Turning the corner toward Jarred’s private room, she stutter stepped, then inwardly berated herself for revealing her tumultuous feelings to the people whispering outside the door: Nola and Jonathan Bryant. Jarred’s loving parents.
They looked up and frowned in unison. Neither had approved of Jarred’s choice of a wife. Not then, and certainly not now. Neither bothered to approach her now with any kind of encouragement whatsoever as she slowly made her way toward them. Politeness did not run in the Bryant household.
“How is he?” Kelsey asked quietly.
“The same.” Nola’s lips pursed, heightening the lines around her mouth, lines etched by years of smoking. She looked desperate for a cigarette now, her toe tapping, tension emanating from her in palpable waves.

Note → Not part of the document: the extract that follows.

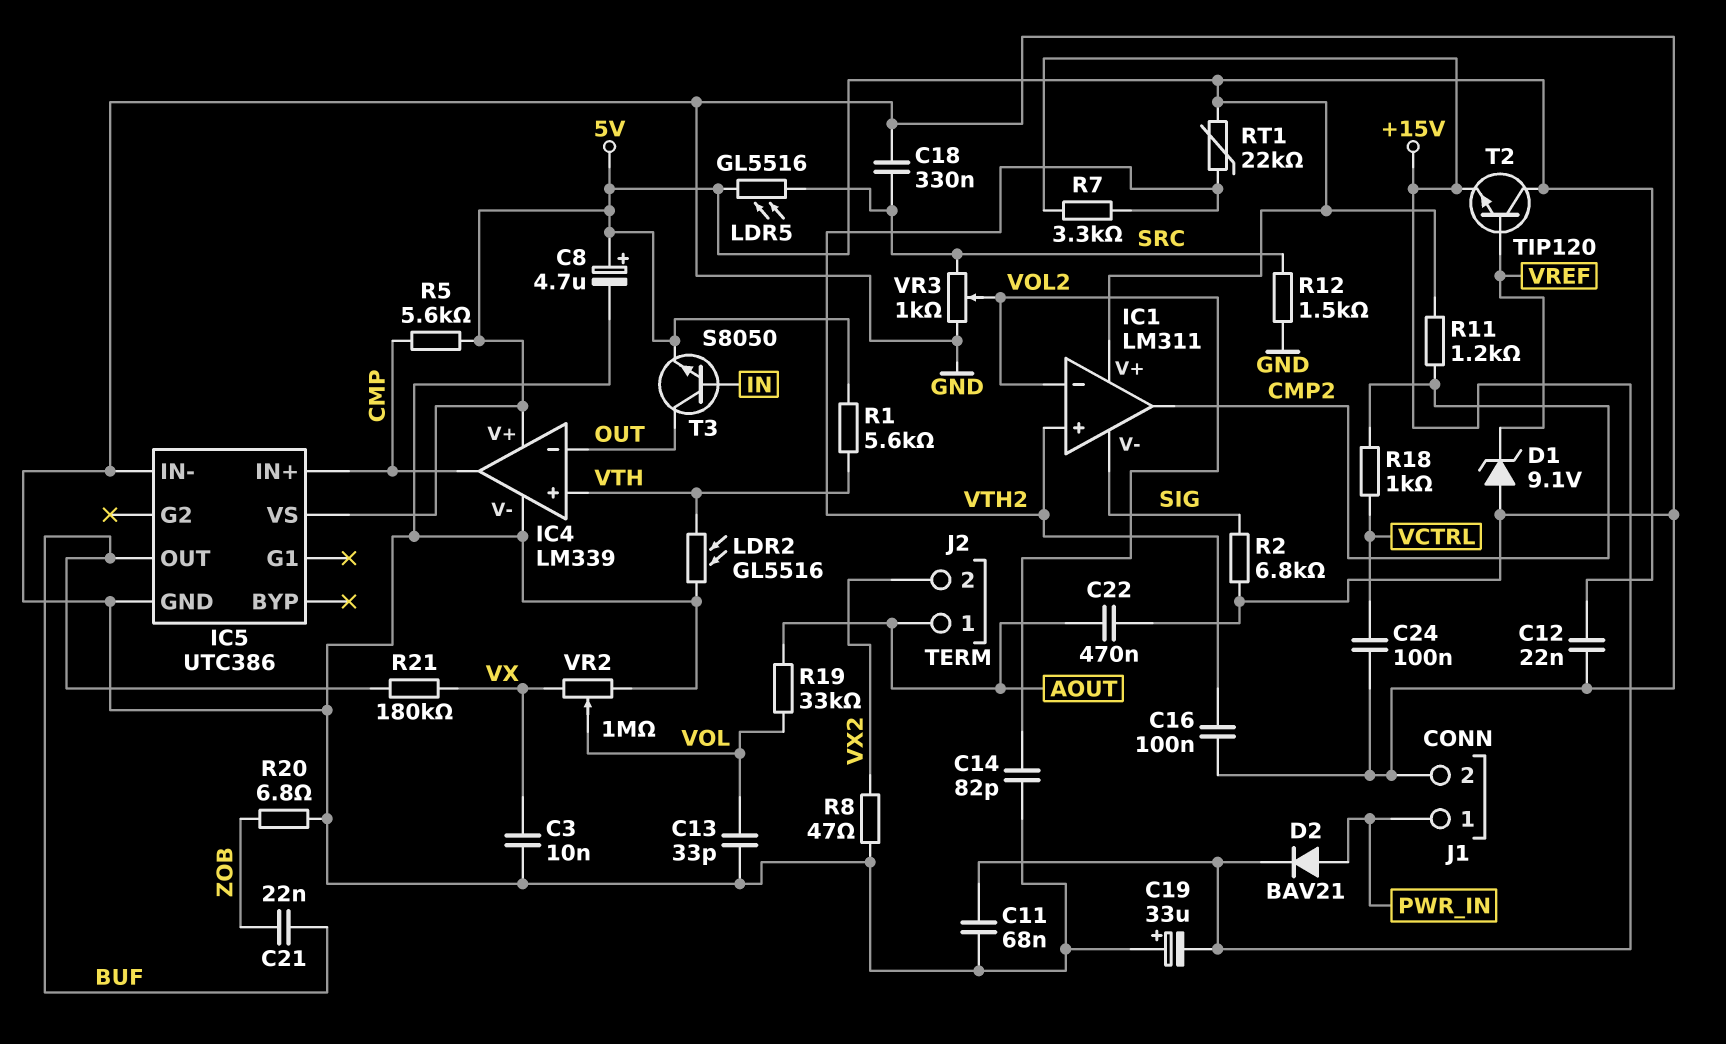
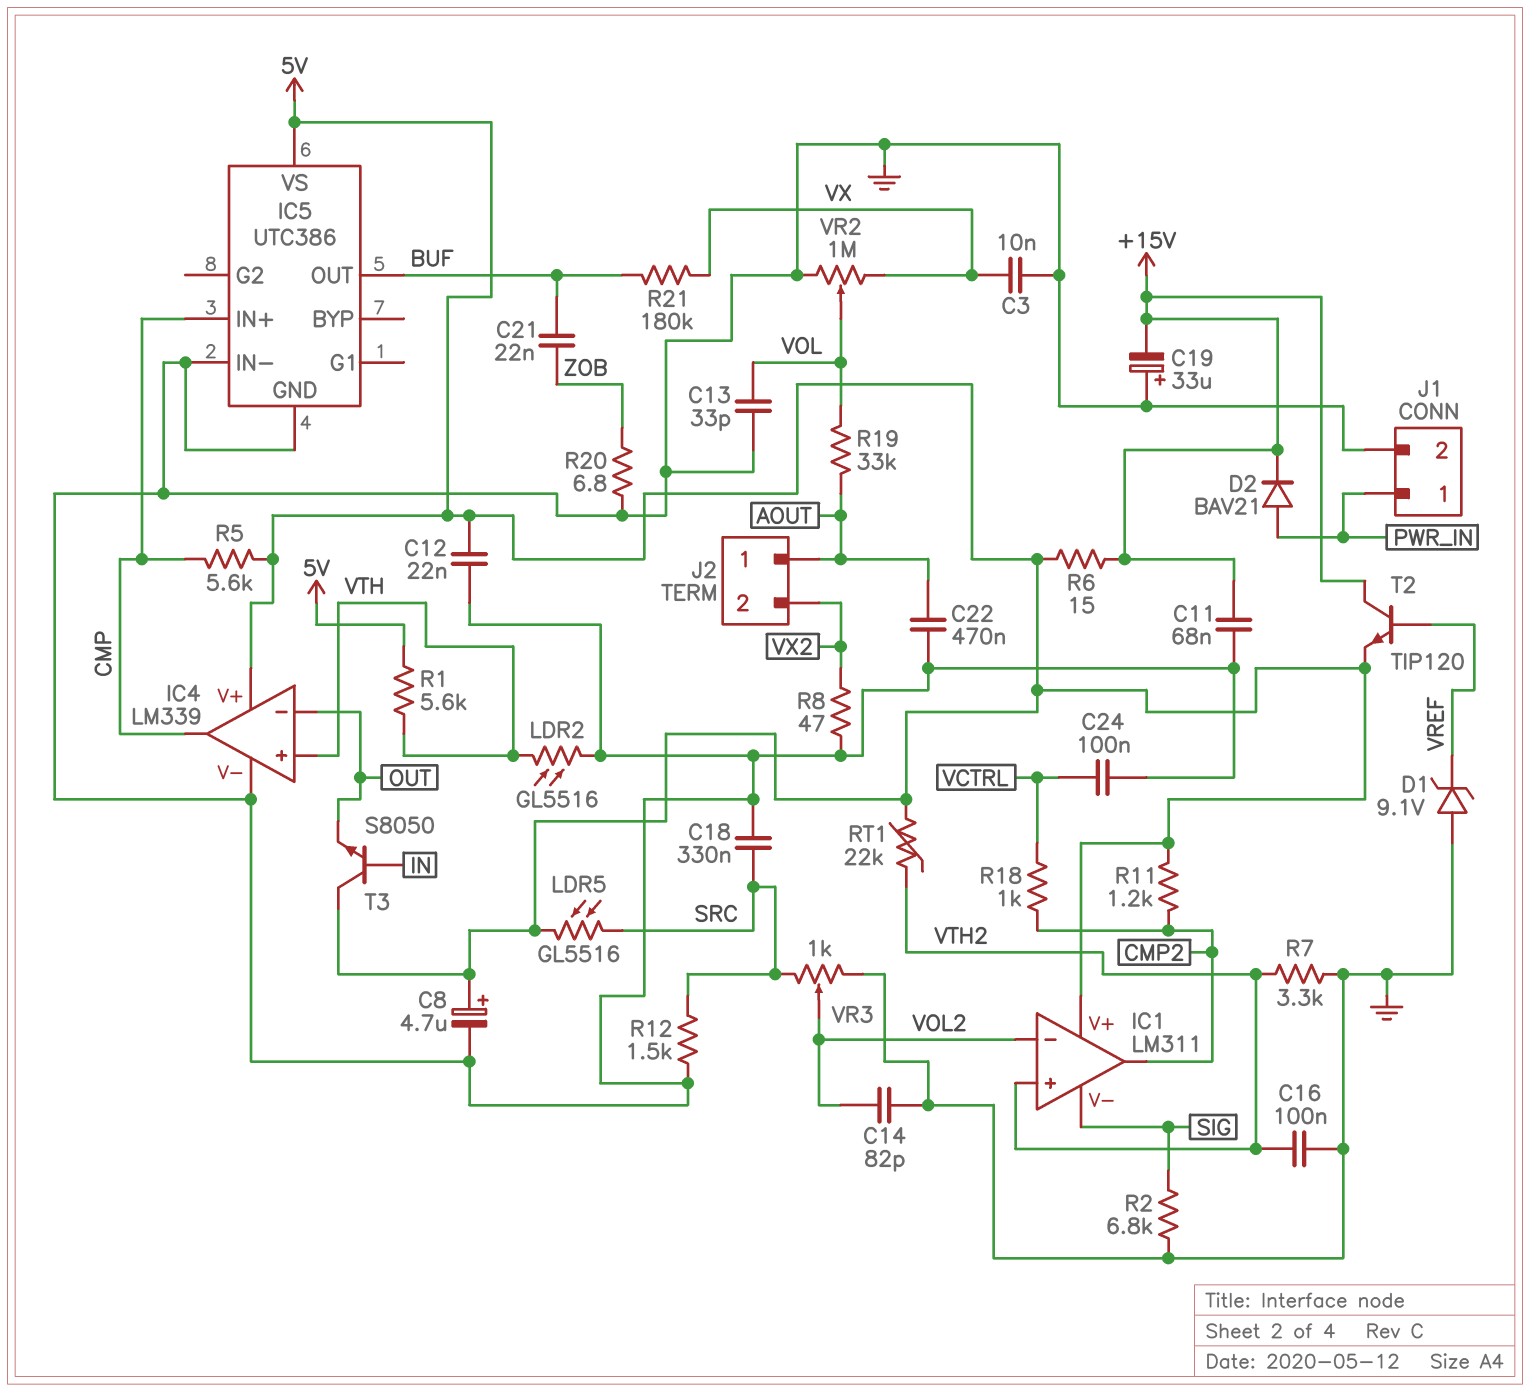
R6: none -> 15 (+15V, 5V)
R7: 3.3k (+15V, VTH2) -> 3.3k (GND, VTH2)
T2: NPN TIP120 (B VREF, C 5V, E +15V) -> NPN TIP120 (B VREF, C +15V, E 5V)
T3: NPN S8050 (B IN, C OUT, E 5V) -> NPN S8050 (B IN, C 5V, E OUT)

“What was he doing?” Jonathan asked a bit blankly. He leaned heavily on a cane now, a recent addition because his own health was steadily failing. Like Robert Rowden, Jonathan seemed to have aged alarmingly since the accident, and at this rate, it wouldn’t be too much longer until Jonathan found himself facing a wheelchair as well. He was an anxious, unhappy man, and Kelse
y had never really understood him, though she silently sympathized with anyone who had lived so long with his demanding wife. “What was he doing? Where was he going?” he muttered fretfully, running his free hand over his jaw and shaking his head.
These were the same two questions Jonathan had asked ever since the accident occurred. Kelsey shook her head. She knew Jarred’s parents blamed her somehow, but she was at as much of a loss as any of them. Jarred’s motives were murky. What had he been doing with Chance?
Neither Nola nor Jonathan had expressed any sympathy or even interest in Chance’s death. They were as self-absorbed as always, although their fear for their son was real. Kelsey glanced past them to where Jarred lay. She could just see the end of the bed from her position, the small white tent of the covers that indicated his feet. Dim gray afternoon light from the fading day filtered into the room. The weight of depression was so intense she had to take several deep breaths to clear her head.
“Excuse me,” she murmured, intending to slip between Jarred’s parents.
“I know you want that divorce,” Nola said tautly.
“Pardon?” Kelsey turned back in dumb amazement. Nola, for all her faults, was rarely so blunt.
“You’ve just been waiting. Letting Jarred hang on all these years in the faint hope that you’d come back. Meanwhile everyone’s just getting older and nothing happens, and now this!”
“I’m sorry,” she answered automatically, startled a bit by Nola’s vehemence. She reminded herself that the woman was under tremendous strain. “He’s going to recover,” she added more softly.
“Will he?” Nola demanded through quivering lips. “You’d be happy if he didn’t, wouldn’t you? So much more convenient for you.”
“Oh, Nola,” Kelsey protested.
“Don’t pretend you care now!” She glanced toward the door of Jarred’s room, her hands clenched in agony. “He may not recover, you know. And when I think about how you could have been there for him, all these years, it just breaks my heart. No children. No heirs. Just selfish Kelsey and now my son… is… lying in there .…” One arm gestured futilely toward his room.